Let’s compare this to the end to Mildred Taylor’s Roll
of Thunder, Hear My Cry, a tale about a black
family in the 1930s, and is narrated by Cassie, a nine year old girl:
I had never liked T.J., but he had always been there, a part of me, a part of my life, just like the mud and the rain, and I had hoped that he always would be. Yet the mud and the rain and the dust would all pass. I knew and understood that. What happened to T.J. in the night I did not understand, but I knew that it would not pass. And I cried for those things which had happened in the night and would not pass.
I cried for T.J. For T.J. and the land.
Which resonates more? Here we have the voice of a nine year
old that is speaking profoundly, yet still sounding nine. This is great
literature, and it is an ending I read when I was in middle school, and I never
forgot it. It is for reasons as these why Fearless does not rise into the
pantheon of great children’s literature. Now, having said that, it is still a
story that I think kids will enjoy. Kids, like anyone, either like books or
really, really like them. I think Fearless is one they will like, but that is
all. The book serves as a good introduction to the dystopian themes, which any
child will later revisit in school, but aside from that, most will read the
novel and move on to another.
And that is not to say there aren’t some nice moments. Here
The journey seemed to stretch the minutes out unbearably. She imagined melting clocks with snails dragging the hands. She felt sure time back at the Institute was being drawn by galloping stallions.

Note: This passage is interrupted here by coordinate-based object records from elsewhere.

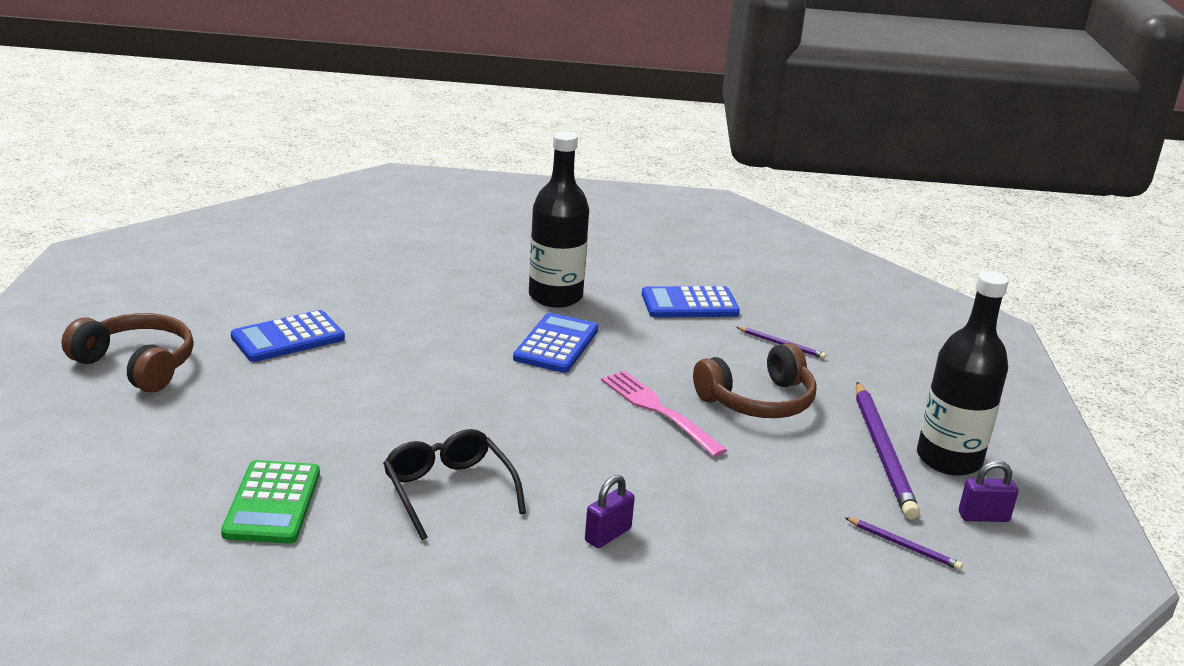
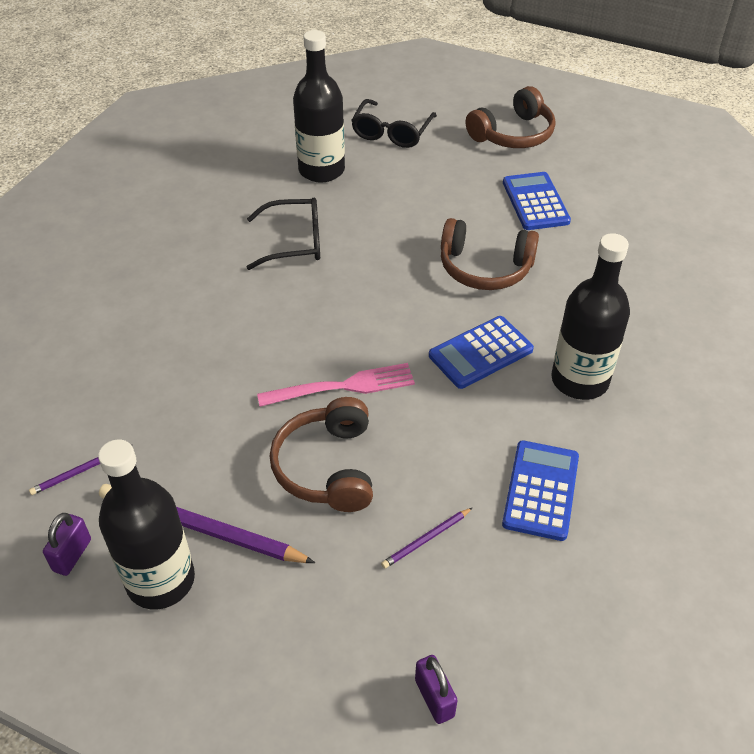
camera: 115 degrees right, 20 degrees up
(152, 459) = (391, 132): none -> black glasses
(272, 503) = (321, 170): green calculator -> black bottle
(425, 355) = (485, 268): none -> brown headphones
(556, 344) = (481, 353): blue calculator -> blue calculator turned 105 degrees clockwise
(608, 535) = (202, 304): purple padlock -> purple padlock (434, 698)

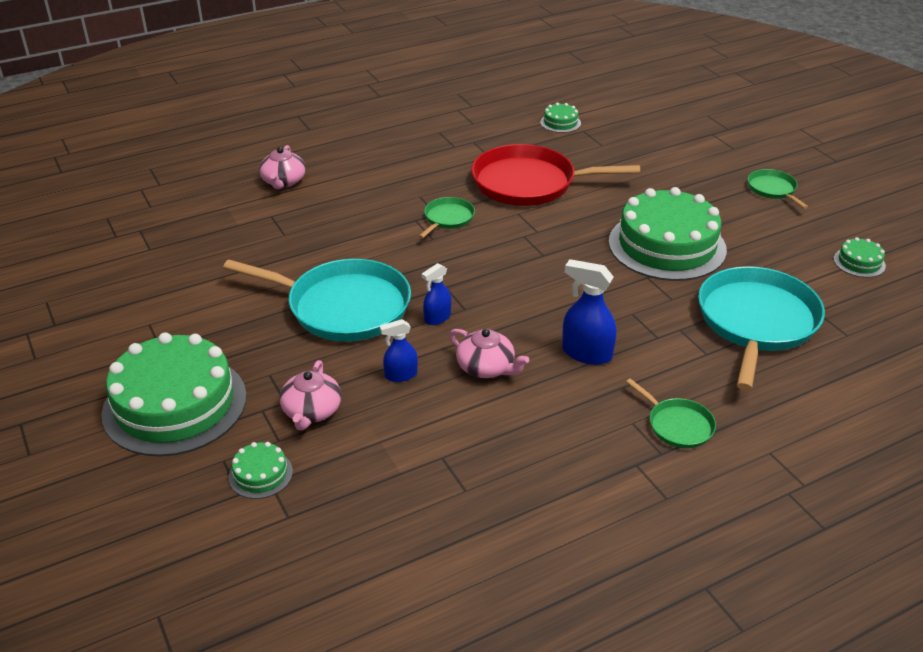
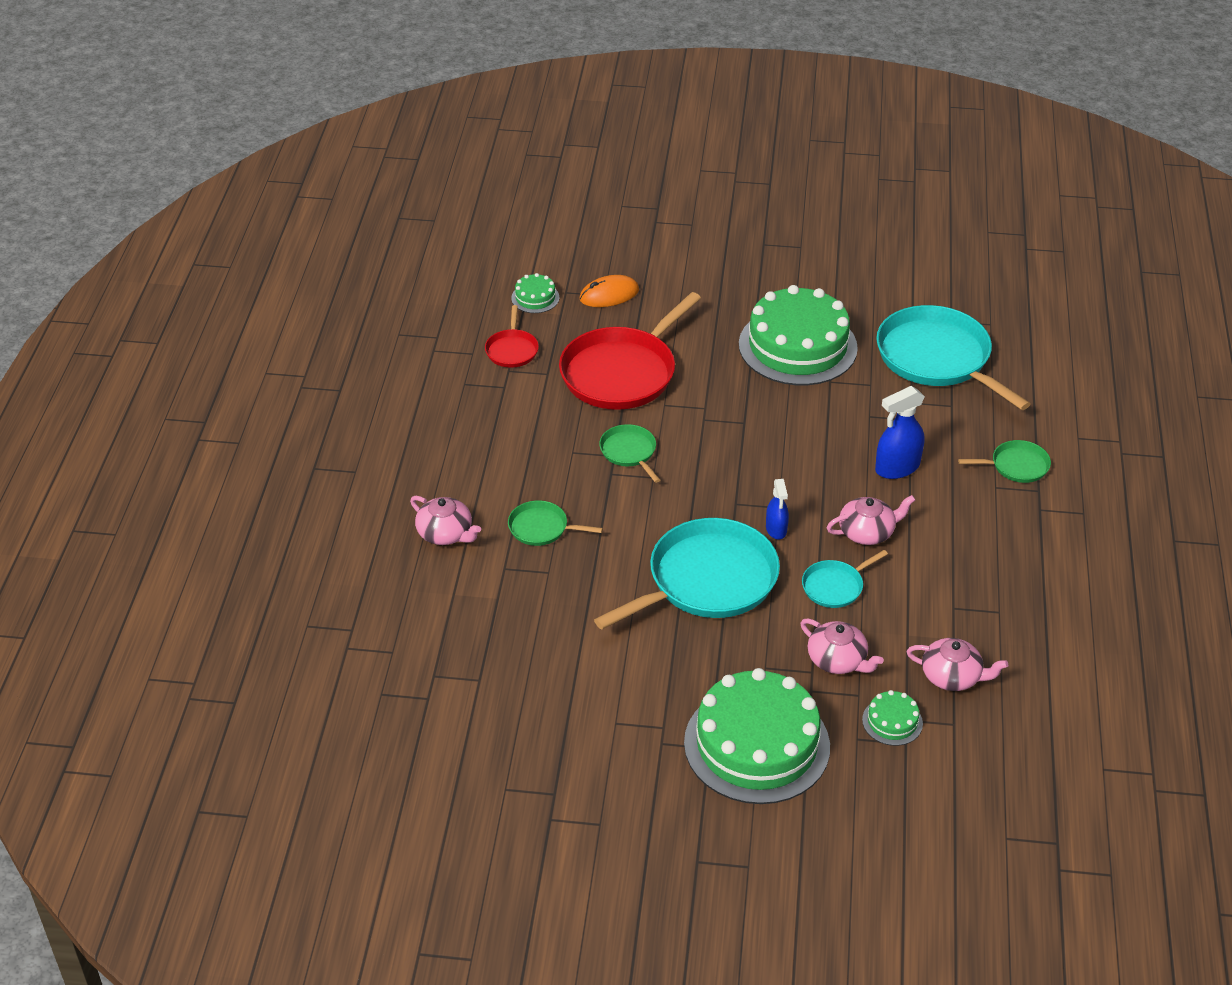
camera: 55 degrees left, 5 degrees up
(350, 491) = (952, 676): none -> pink teapot
(400, 375) = (835, 586): blue spray bottle -> turquoise pan
(495, 135) = (512, 350): none -> red pan
(605, 147) = (609, 295): none -> orange mouse
(773, 189) = (776, 242): green pan -> green pan (541, 528)
(859, 262) = (913, 262): green cake -> none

This is a nice child-like observation in regards to time.
Here is another:
“Why won’t the people see when they have a million eyes? Is there just one god? Are there a hundred gods? Is there no god at all? Why are we at the Institute nothing, just because we have no one?
What matters more? How something is, or how something is
seen? Lott addresses these themes nicely. And here is one more:
That her skin was not a barrier to everything but a bridge linking her to all there was. All things were one thing; all events, one event. She felt that she was part of an infinite unfolding that was complete and perfect.
So as you can see, Fearless is not without nice moments and observations. My earlier ‘gripes’ reside just in the wish that the tale, overall, could have been less obvious- even for a young adult book, and that there were more of these three nice examples I’ve shown over such a trite ending that only looks poor in comparison. Part of being a great storyteller is in knowing how to be a great storyteller. Here is something that editors and publishers don’t understand: the way something is told is just as important, if not more so, than what is being told. It’s not about only saying it, but about saying it better than what was before. Or else what need would there be to read a single thing?